La Plata is a census-designated place in San Juan County, New Mexico, United States. As of the 2020 census, La Plata had a population of 2,105. La Plata has a post office with ZIP code 87418. The community is located at the junction of state roads 170 and 574.
==Demographics==

Historical population
| Census | Pop. | Note | %± |
| 2020 | 2,105 |  | — |
U.S. Decennial Census

===2020 census===

As of the 2020 census, La Plata had a population of 2,105. The median age was 40.0 years. 25.3% of residents were under the age of 18 and 18.0% of residents were 65 years of age or older. For every 100 females there were 103.4 males, and for every 100 females age 18 and over there were 100.5 males age 18 and over.

8.4% of residents lived in urban areas, while 91.6% lived in rural areas.

There were 769 households in La Plata, of which 32.6% had children under the age of 18 living in them.
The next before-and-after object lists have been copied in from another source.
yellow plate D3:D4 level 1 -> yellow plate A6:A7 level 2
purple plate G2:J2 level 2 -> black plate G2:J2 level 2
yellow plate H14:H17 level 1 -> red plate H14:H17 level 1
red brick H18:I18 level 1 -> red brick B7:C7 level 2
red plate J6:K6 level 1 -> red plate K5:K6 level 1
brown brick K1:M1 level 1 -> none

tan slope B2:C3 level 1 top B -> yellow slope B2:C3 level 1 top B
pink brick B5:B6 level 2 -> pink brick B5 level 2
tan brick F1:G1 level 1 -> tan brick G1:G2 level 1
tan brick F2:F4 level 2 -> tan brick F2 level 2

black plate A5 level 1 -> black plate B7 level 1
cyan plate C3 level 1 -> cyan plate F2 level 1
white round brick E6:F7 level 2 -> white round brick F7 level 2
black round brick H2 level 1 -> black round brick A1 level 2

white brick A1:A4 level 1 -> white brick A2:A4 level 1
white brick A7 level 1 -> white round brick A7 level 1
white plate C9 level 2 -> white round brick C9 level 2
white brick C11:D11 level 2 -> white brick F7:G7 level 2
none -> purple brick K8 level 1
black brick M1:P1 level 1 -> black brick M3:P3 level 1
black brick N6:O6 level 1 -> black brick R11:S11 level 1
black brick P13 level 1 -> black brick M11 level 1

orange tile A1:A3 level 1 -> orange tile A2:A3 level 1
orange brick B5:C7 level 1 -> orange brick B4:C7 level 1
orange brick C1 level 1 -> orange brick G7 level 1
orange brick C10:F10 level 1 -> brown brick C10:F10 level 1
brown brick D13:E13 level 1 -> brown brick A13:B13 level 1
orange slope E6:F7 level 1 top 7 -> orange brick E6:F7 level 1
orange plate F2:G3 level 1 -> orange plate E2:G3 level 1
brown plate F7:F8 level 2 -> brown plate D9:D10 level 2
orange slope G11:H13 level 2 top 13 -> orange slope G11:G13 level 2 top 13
Of all households, 57.6% were married-couple households, 16.5% were households with a male householder and no spouse or partner present, and 18.3% were households with a female householder and no spouse or partner present. About 21.0% of all households were made up of individuals and 10.4% had someone living alone who was 65 years of age or older.

There were 878 housing units, of which 12.4% were vacant. The homeowner vacancy rate was 2.7% and the rental vacancy rate was 6.2%.

Racial composition as of the 2020 census
| Race | Number | Percent |
|---|---|---|
| White | 1,493 | 70.9% |
| Black or African American | 12 | 0.6% |
| American Indian and Alaska Native | 260 | 12.4% |
| Asian | 6 | 0.3% |
| Native Hawaiian and Other Pacific Islander | 7 | 0.3% |
| Some other race | 111 | 5.3% |
| Two or more races | 216 | 10.3% |
| Hispanic or Latino (of any race) | 333 | 15.8% |

==Education==
Its school district is Farmington Municipal Schools.